Thanks, Andrew
I’ll do a search.
At dessert, I retuned D# to Eb and G# to Ab.
Bruce
From: Harpsichords and Related Topics <[log in to unmask]<mailto:[log in to unmask]>> on behalf of Andrew Bernard <[log in to unmask]<mailto:[log in to unmask]>>
Reply-To: Harpsichords and Related Topics <[log in to unmask]<mailto:[log in to unmask]>>
Date: Friday, December 1, 2017 at 6:34 PM
To: Harpsichords and Related Topics <[log in to unmask]<mailto:[log in to unmask]>>
Subject: Re: Froberger Temperament On Topic
Hi Bruce,
No need to assert that you are on topic in the subject (besides, there are
those for who the matter of temperament is considered mathematical and
properly belonging to the tuning groups, and off topic :-)
What exactly did you 'switch at dessert'? Not clear.
Anyway, while a given temperament has an ideal representation
arithmetically, the practical musician never achieves pinpoint precision -
although one can get very close - due to lack of exact hearing, issues with
the instrument, noise from the surroundings, strings with kinks, various
nonlinearities and inharmonicities, and a hundred other things. In practice
you tune as well as you can. Then there's nothing wrong with setting a few
notes between pieces for sharps or flats is there? After all, guitarists
and lutenists and violinists and others tune between pieces.
What we think Mr Froberger did and what he actually did we will never know.

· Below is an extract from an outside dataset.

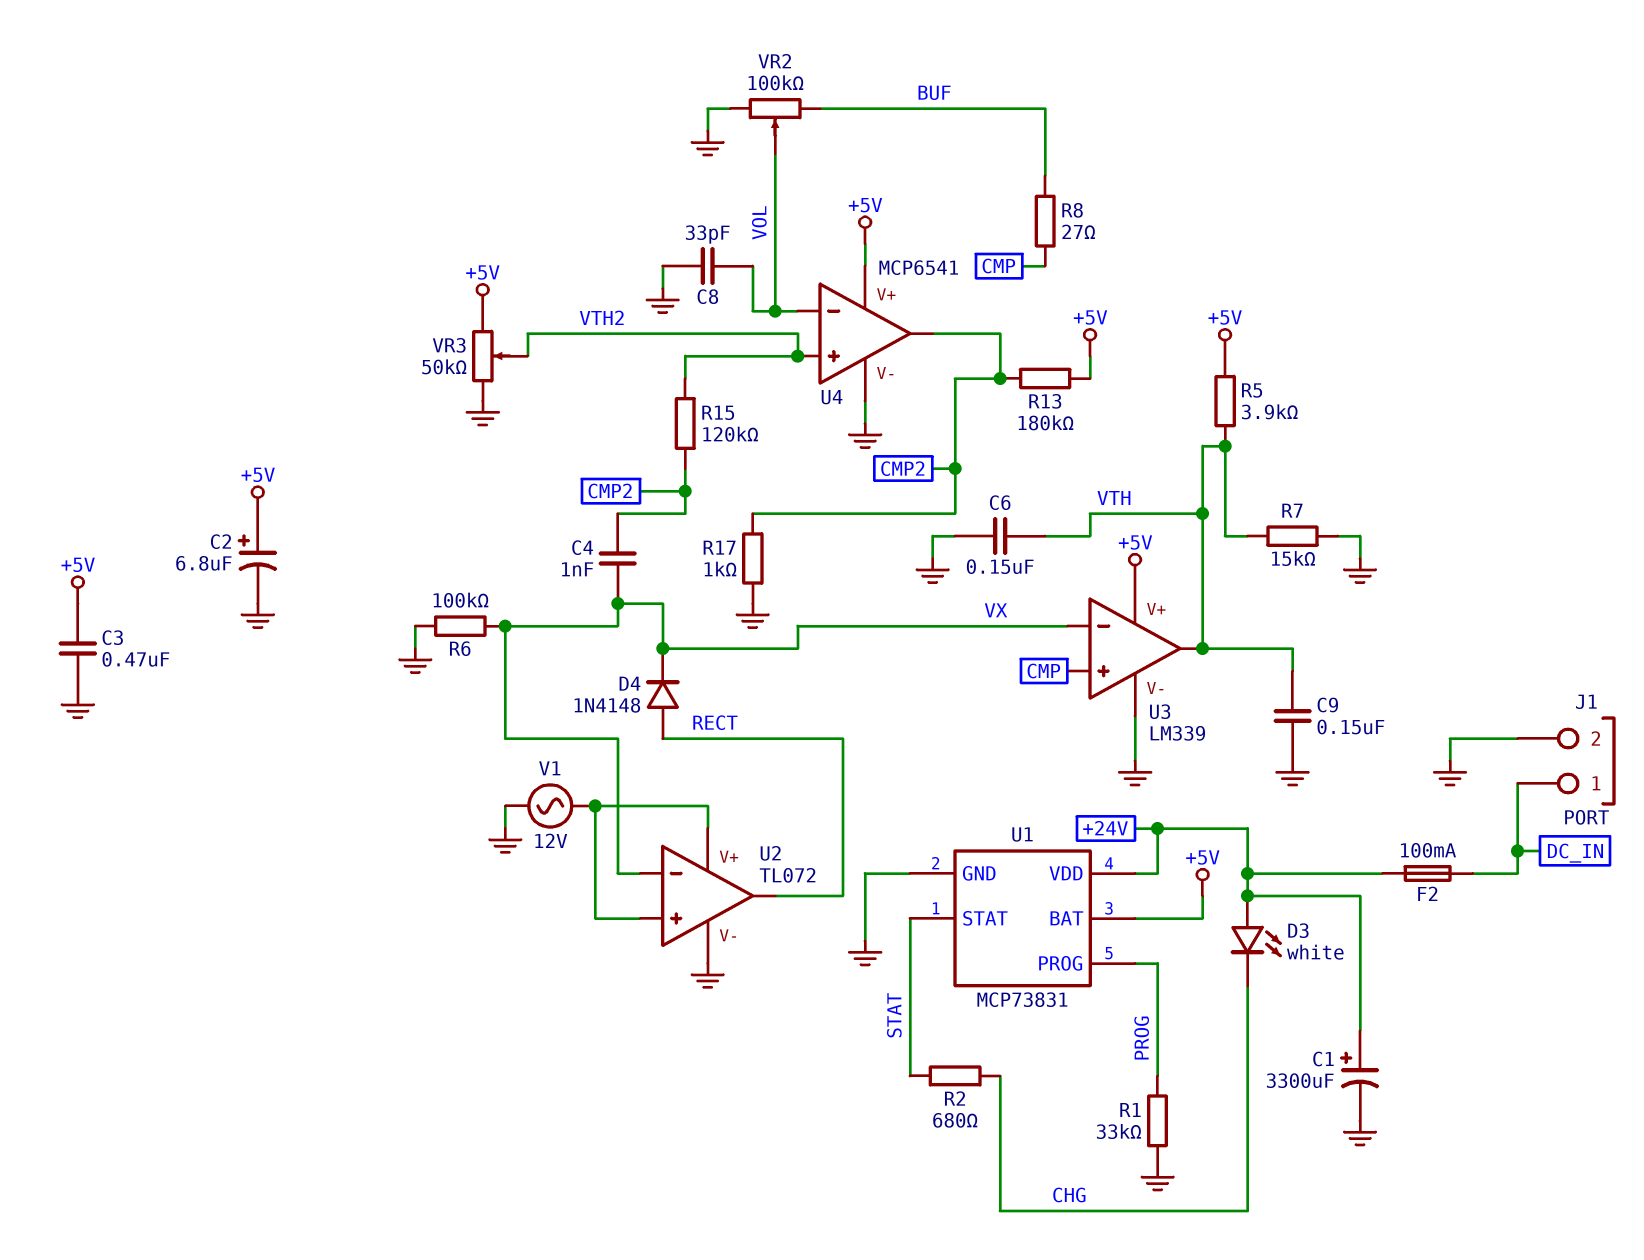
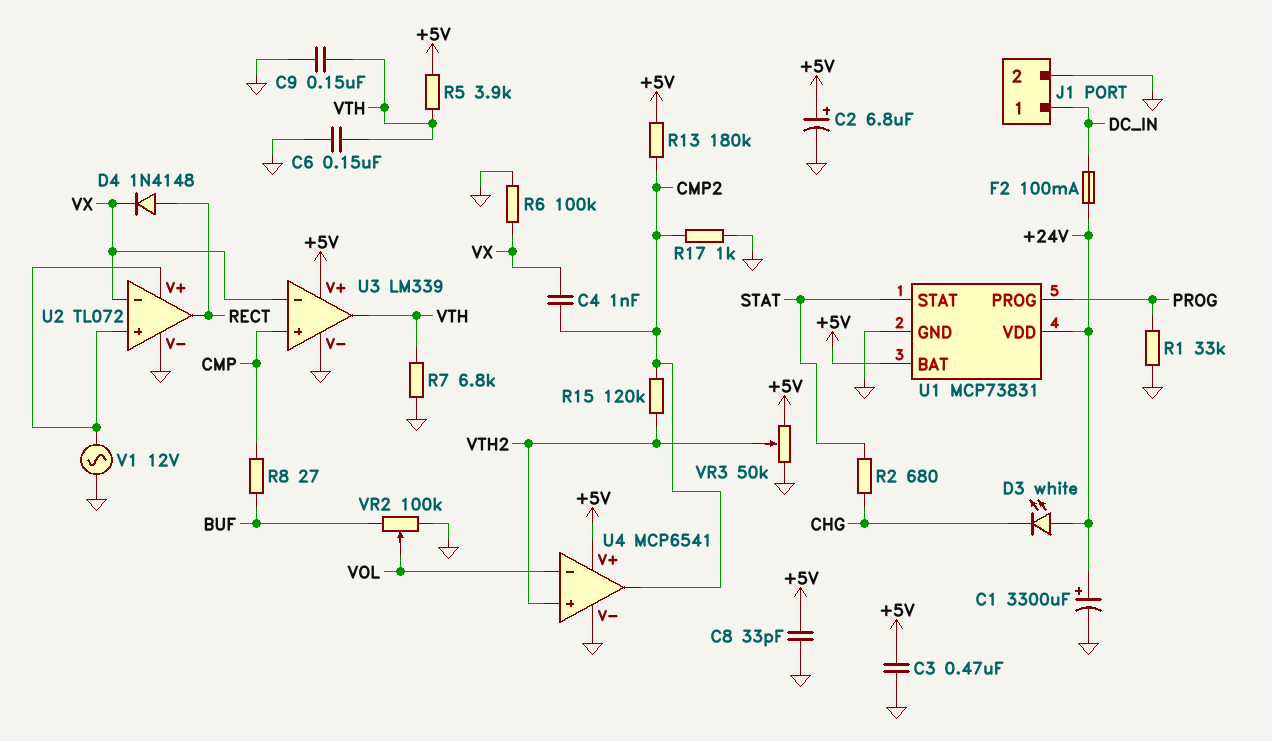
C8: 33pF (GND, VOL) -> 33pF (+5V, GND)
R7: 15k (GND, VTH) -> 6.8k (GND, VTH)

And I don't think there is a treatise by him on it (?). But it does not
stretch credibility to assume that he would tweak notes for different
contexts, after all, it a rapid and easy. But then there is the other
aspect, which is that of hearing perception in previous times. Flattened
out as we are by equal temperament and modern hearing (even those of us who
are learned in all the temperaments), it possible that musicians enjoyed
and indeed relished the marvellous effects in meantone, which we tend to
rapidly dismiss as being out of tune or unusable,. We have different mental
filters today than Froberger had.
Froberger may have had several instruments on hand or home or in concerts.
It's not unreasonable that you could tune them differently for different
key contexts, providing a refreshing change of colour and sound for the
listener at the same time. Or some on the organ and some on the
harpsichord. All sorts of winderful possibilities.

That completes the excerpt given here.